Ebbene sì, Girolamo era un vecchio brontolone. Senza sapere questo, non si possono capire certe sue prese di posizione, e i suoi scritti possono risultare, talvolta, persino imbarazzanti: di primo acchito, dunque, San Girolamo lo si direbbe “vecchio dentro”.
Difficile immaginare che, leggendo queste parole, il patrono dei traduttori possa offendersi: in realtà non sappiamo neanche quando è nato, perché Agostino ne parla solo come di uno “molto anziano”, visto che lui gli faceva continuamente osservare il carico di esperienza e di erudizione che poteva vantare.
Quanto era anziano, questo saccente erudito? Beh, da quando Agostino comincia a dare notizie di lui, Girolamo sarebbe vissuto quasi altri trent’anni: o è morto ultracentenario, oppure sembrava (e voleva sembrare) più vecchio di quanto non fosse.
Il primo scambio di lettere tra i due è molto significativo per capire entrambi i personaggî: era il 394, e Agostino era prete da poco, quando aveva appena varcato la soglia dei quarant’anni. La prima lettera di Agostino a Girolamo era molto deferente e carica di ammirazione: «Nessuno mai fu noto a chiunque altro di persona tanto quanto lo è a me l’attività tranquilla, lieta e veramente nobile dei tuoi studi religiosi» (Ep. 28,1.1.). Tra i tanti complimenti, Agostino giunse anche a porre al grande traduttore delle obiezioni piuttosto radicali: «Forse io avrei dovuto limitarmi a scrivere fino a questo punto se intendessi accontentarmi di una lettera del tipo di quelle che si scrivono di solito; […] Quanto alla traduzione in lingua latina dei Libri Sacri canonici, non vorrei che tu vi attendessi se non seguendo il metodo da te usato nel tradurre il libro di Giobbe, in modo che, grazie all’uso di segni particolari, appaia in che cosa la tua versione differisca da quella dei Settanta, di cui preminente è l’autorità» (2.2.). Come si capisce facilmente, Girolamo – che era effettivamente un filologo di un certo calibro – aveva lavorato sul libro di Giobbe annotando con particolari segni le differenze tra le diverse versioni, in particolare tra quella ebraica e quella greca dei LXX.

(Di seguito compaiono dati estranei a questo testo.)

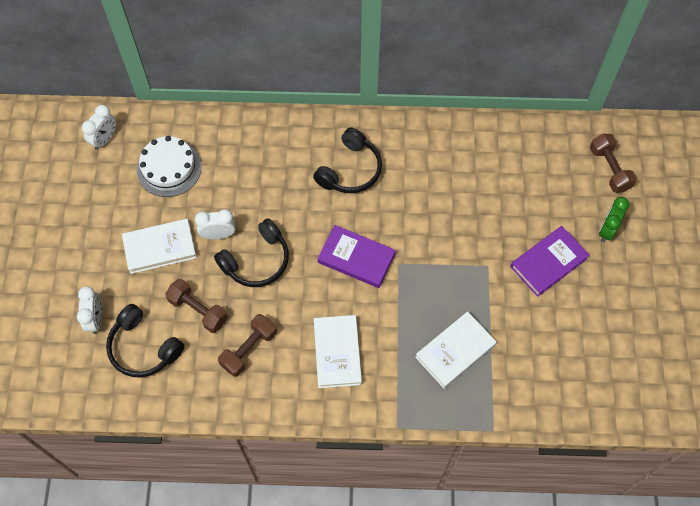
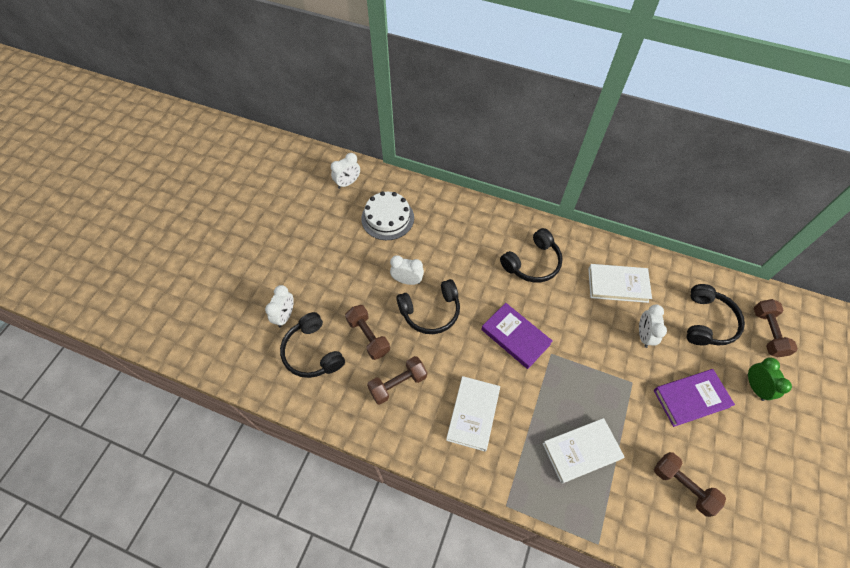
camera: 20 degrees right, 5 degrees down
(160, 247) = (357, 276): white book -> white book (617, 285)
(487, 212) = (643, 335): none -> white clock
(548, 177) = (707, 322): none -> black headphones
(558, 350) = (683, 485): none -> brown dumbbell
(607, 230) = (755, 387): green clock -> green clock turned 120 degrees clockwise

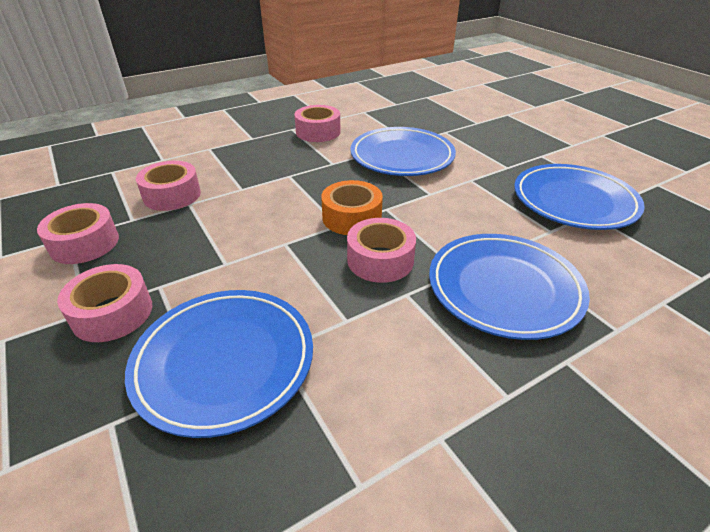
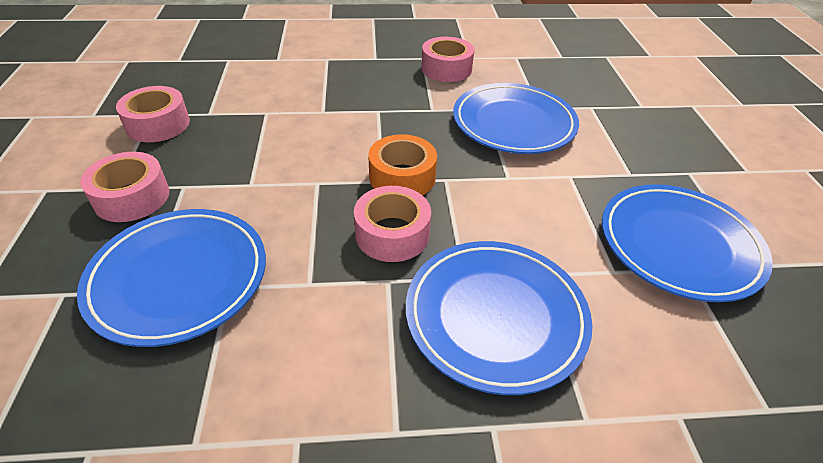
camera: 25 degrees right, 5 degrees up
(172, 195) = (258, 99): pink tape -> none

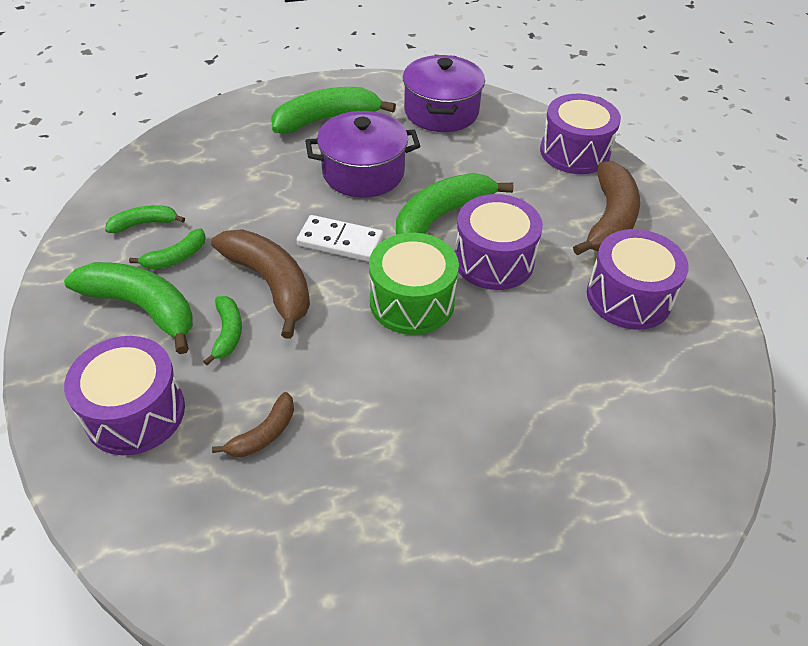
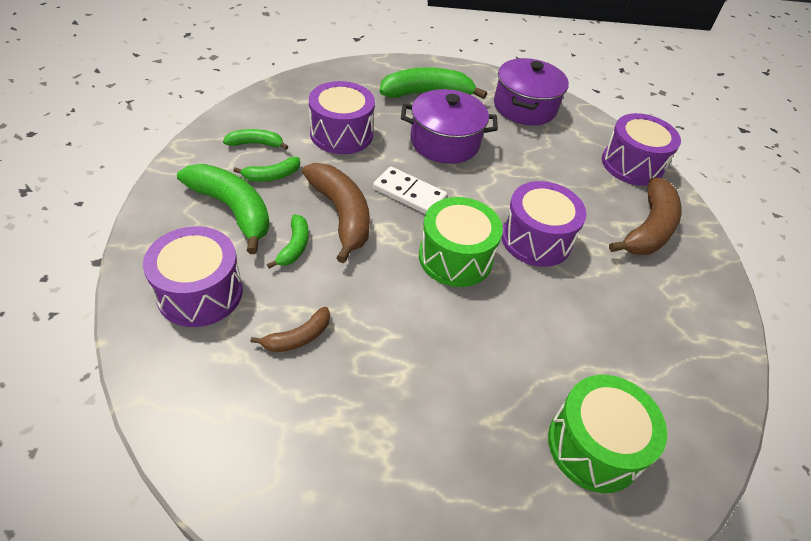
camera: 10 degrees right, 0 degrees up
(442, 216) = (501, 192): green banana -> none
(611, 466) = (594, 446): none -> green drum
(628, 297) = (649, 299): purple drum -> purple drum (341, 134)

L’ideatore di questo metodo era il grande Origene, delle cui fatiche relative alle traduzioni bibliche abbiamo già accennato qualcosa, e sempre Origene era stato l’inventore dei segni diacritici come l’asterisco e l’òbelon (da cui vengono anche Asterix e Obelix… ma questa è un’altra storia); qualcosa però stava accadendo, dentro Girolamo, e l’entusiasmo per Origene diminuiva mano a mano che, per altre cause, crescevano le sue difficoltà nell’analisi delle Scritture. Troppe le differenze tra le versioni greche, troppe varianti nelle traduzioni… Girolamo si stava decidendo a lasciar perdere le traduzioni di Origene e quelle dal greco, e a buttarsi tutto nella traduzione direttamente dall’ebraico. Agostino era stato avvertito di questo cambiamento, perché l’amico Alipio era stato a trovare Girolamo a Betlemme, e aveva notato i cambiamenti.

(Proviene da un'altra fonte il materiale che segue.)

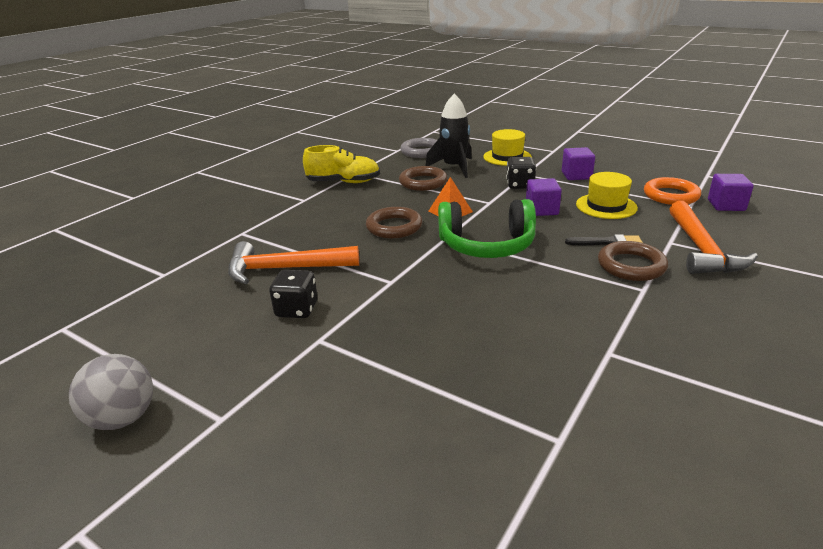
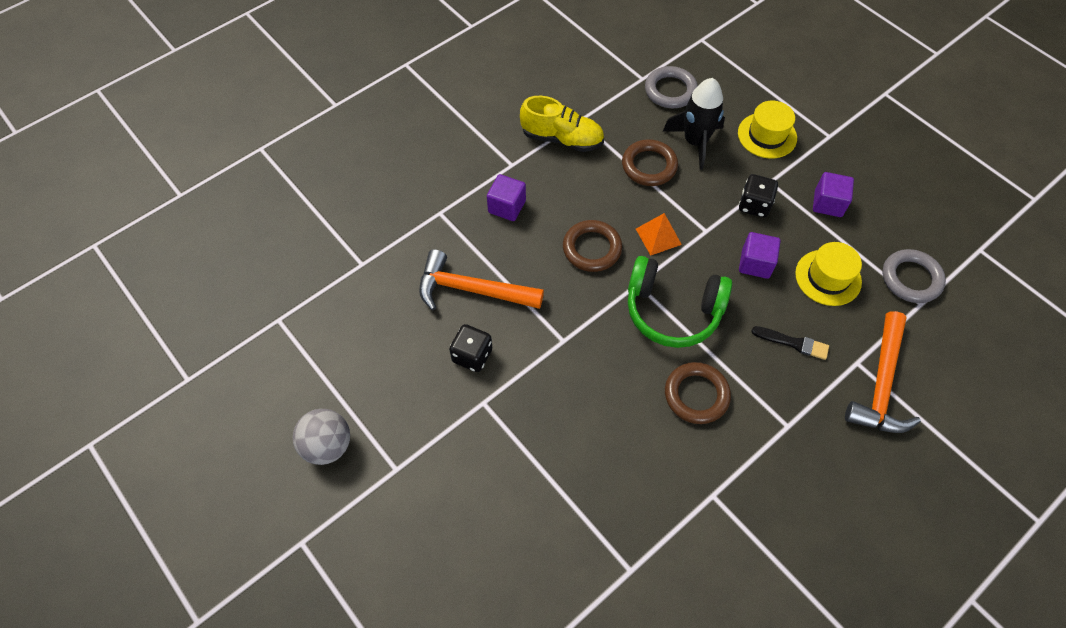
camera: 15 degrees right, 30 degrees up
(631, 266) = (796, 388): brown ring -> brown ring (696, 395)
(671, 195) = (911, 279): orange ring -> grey ring
(726, 205) = (959, 316): purple cube -> purple cube (507, 207)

Cercando di provocarlo positivamente, Agostino – che teneva per ferma l’autorità della versione greca dei LXX – gli scrisse che trovava strano che i traduttori si fossero sbagliati su tante cose, compilando le versioni dai testi originali: «Ed esse [queste tante cose, n.d.r.] o sono oscure o sono chiare. Se sono oscure, è da credere che anche tu possa ingannarti su di esse; se sono chiare, non è da credere che essi vi abbiano potuto commettere degli errori» (ivi). Girolamo non era un talent scout, e non sospettò affatto che quel prete africano che gli scriveva non fosse uno qualunque, ma bensì che sotto la sua penna tutta la terra avrebbe tremato per lunghissimi secoli.
Il vecchio non gli rispose che intorno al 404, quando ormai la sua decisione di lasciar perdere il greco era presa, e la rispettiva via abbondantemente intrapresa. Non è improbabile che gli amici che dovevano consegnare le lettere abbiano veramente fatto un po’ di confusione, comunque Girolamo lamentò di aver ricevuto quella lettera, insieme con altre due, praticamente dieci anni dopo che Agostino l’aveva scritta: l’esegeta sottolineò acidamente che la lettera di Agostino conteneva «diversi quesiti (così li chiami tu) mentre a mio parere sono critiche dei miei opuscoli. Se volessi dare ad essi una risposta, questa assumerebbe le dimensioni di un libro. Mi sforzerò tuttavia, per quanto mi sarà possibile, di non oltrepassare la misura di una lettera, anche se un po’ lunga» (75, 1.1.).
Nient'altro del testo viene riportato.